Here you will find some reviews of movies, some old, obscure, good, bad. I like to pretend they're like notices of new releases. NB: This blog reveals details of plot &c. (spoilers). Like all good blogs, there is room for comments and conversations.
Thursday, September 11, 2008
Asphalt Jungle (John Huston, 1950)
Noir, of the caper-gone-wrong variety. Even the double-crosses fail, people with less nerve than required die, and so do people with nerve. Dix (Sterling Hayden) is a gambler and hooligan, waiting for one big win that will allow him to go back to Kentucky to be with the horses. He has friends, the hunchback Gus (James Whitmore) and the dancer Doll (Jean Hagen) loves him. Doc Reidenschneider (Sam Jaffe), fresh from seven years “behind the walls,” has a good plan for a heist, and brings in bookie Cobby (Marc Lawrence), and then lawyer Lon Emmerich (Louis Calhern) as investors. Emmerich—who has a bedridden wife and a cute girlfriend (Marilyn Monroe)—tries and fails to cheat the crew.
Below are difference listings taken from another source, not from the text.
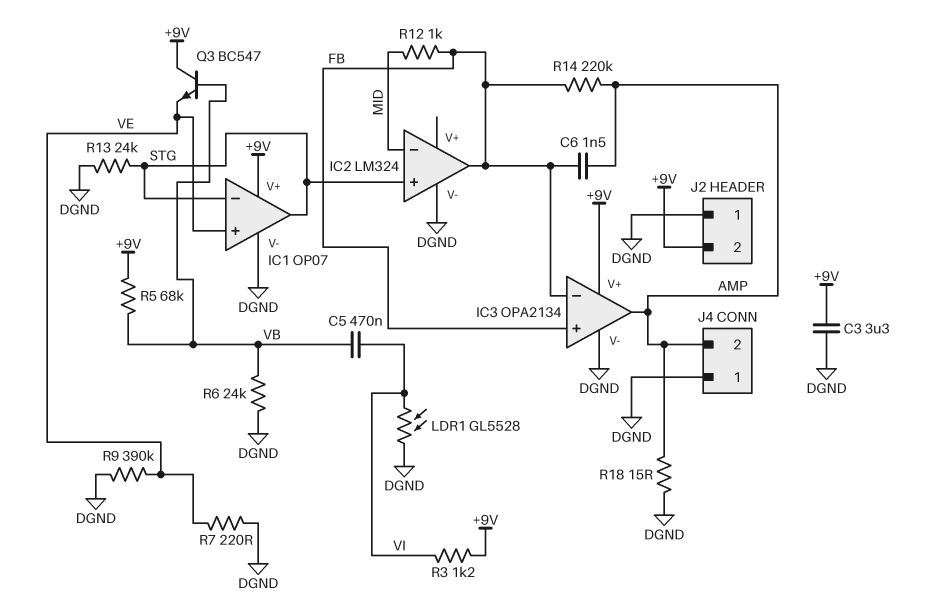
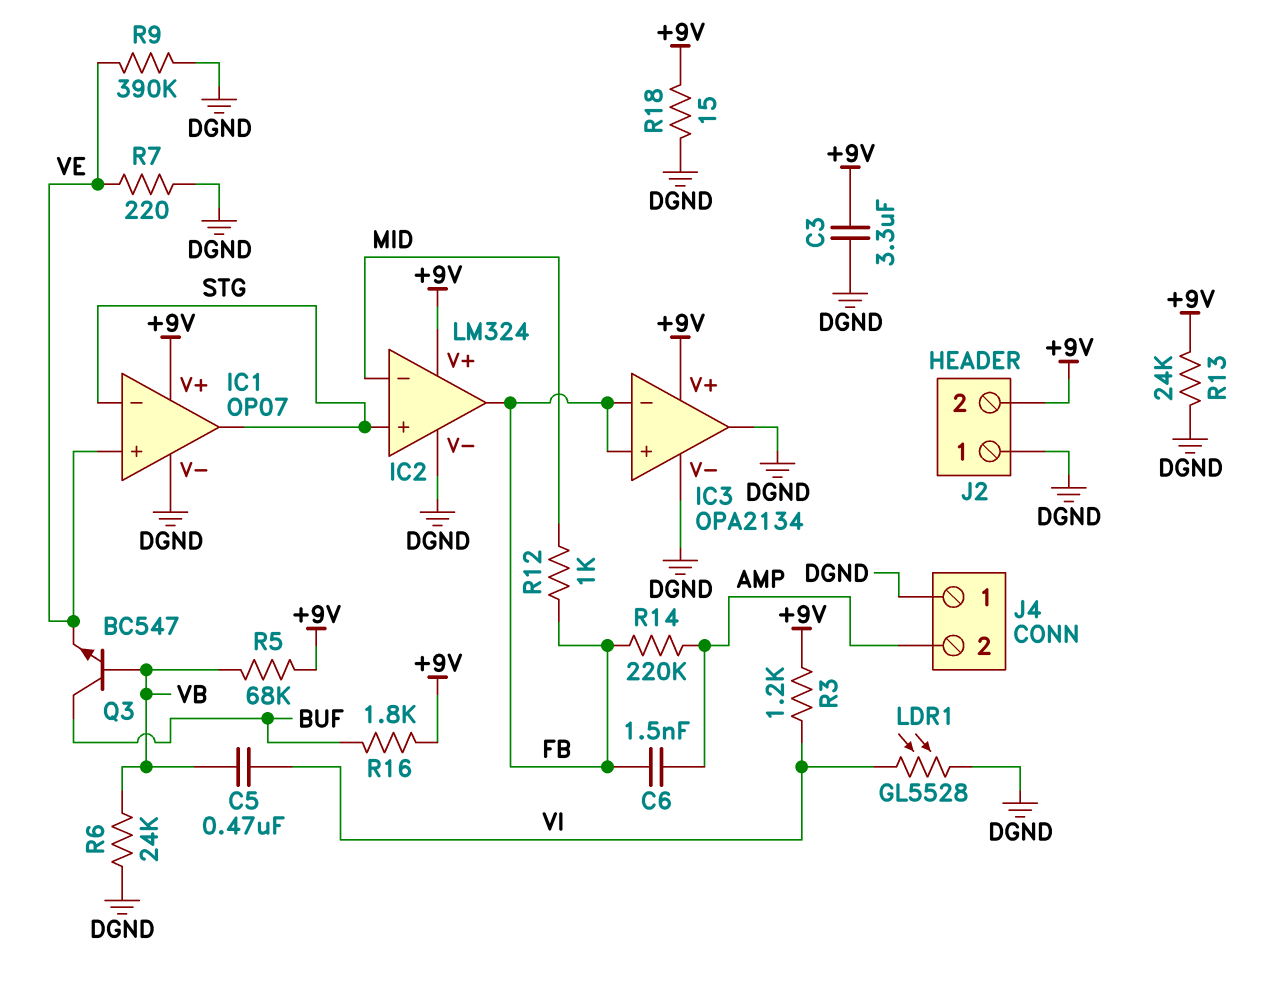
IC2 pin V+: none -> +9V
IC3 pin out: AMP -> DGND
Q3: NPN BC547 (B VB, C +9V, E VE) -> NPN BC547 (B VB, C BUF, E VE)
R13: 24k (DGND, STG) -> 24k (+9V, DGND)
R16: none -> 1.8k (+9V, BUF)
R18: 15 (AMP, DGND) -> 15 (+9V, DGND)

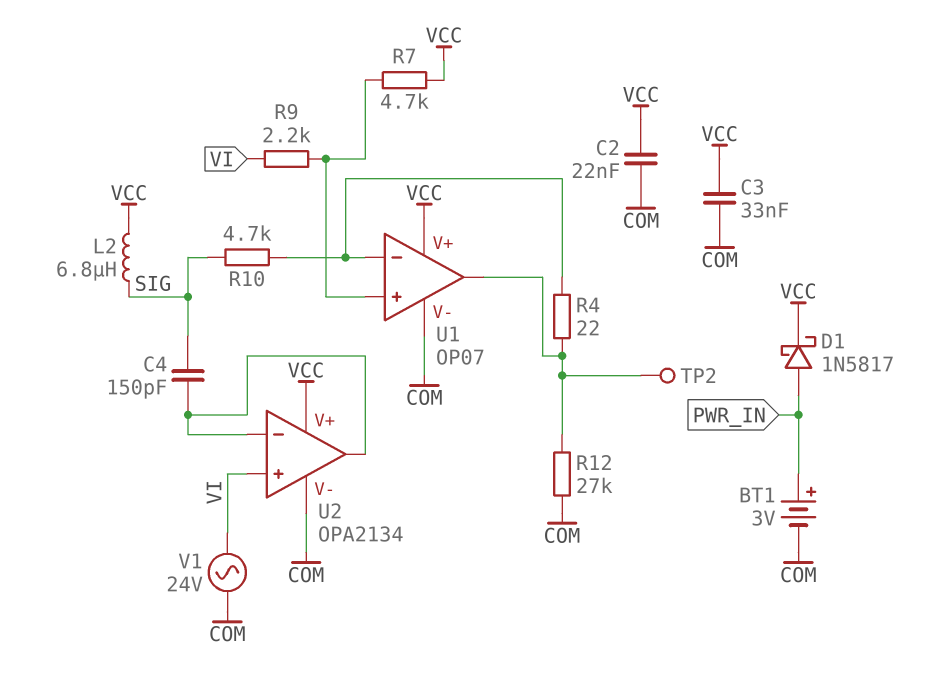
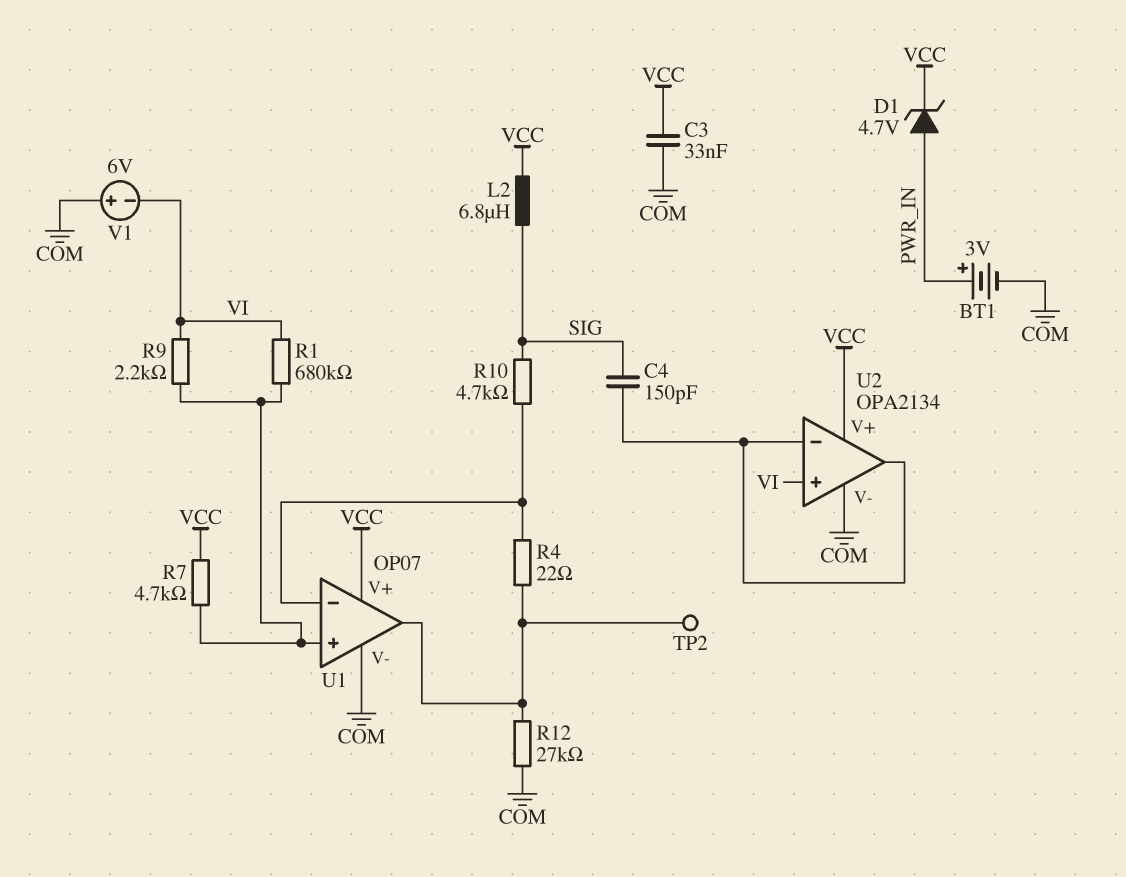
C2: 22nF (COM, VCC) -> none
D1: schottky 1N5817 (A PWR_IN, K VCC) -> zener 4.7V (A PWR_IN, K VCC)
R1: none -> 680k (U1/in+, VI)
V1: AC 24V (COM, VI) -> 6V (plus COM, minus VI)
During the heist things go wrong, the safecracker, a family man, gets shot by a richochet bullet from a dropped pistol, the nitro sets off burglar alarms next door, and Dix gets shot a little later by Emmerich’s sidekick who’d attempted another cross. Cobby talks, Gus is arrested, Doc is arrested while taking a break in a cab ride to Cleveland as he watches a pretty teenaged girl dance, and Dix and Doll manage to get away and they drive to Kentucky—but he’s lost too much blood, and dies under the cloudy sky in a pasture, surrounded by horses. Most of the film is shot in classic noir style, largely at night, and it’s populated by grotesques and character studies. The writers inject a speech by the police commissioner to reporters, to the effect that without police on the job, even though some may be corrupt, the world would be nothing more than a jungle. Dix—played by Hayden mostly with a straight-up, calm power, a direct gaze, and one or two flickers of feeling—is really damaged, carrying the long hurt of losing his father, his home, and his world, and though he is tough and unafraid, he’s not mean, not brutal. He does what is needful and no more. But even that is too much.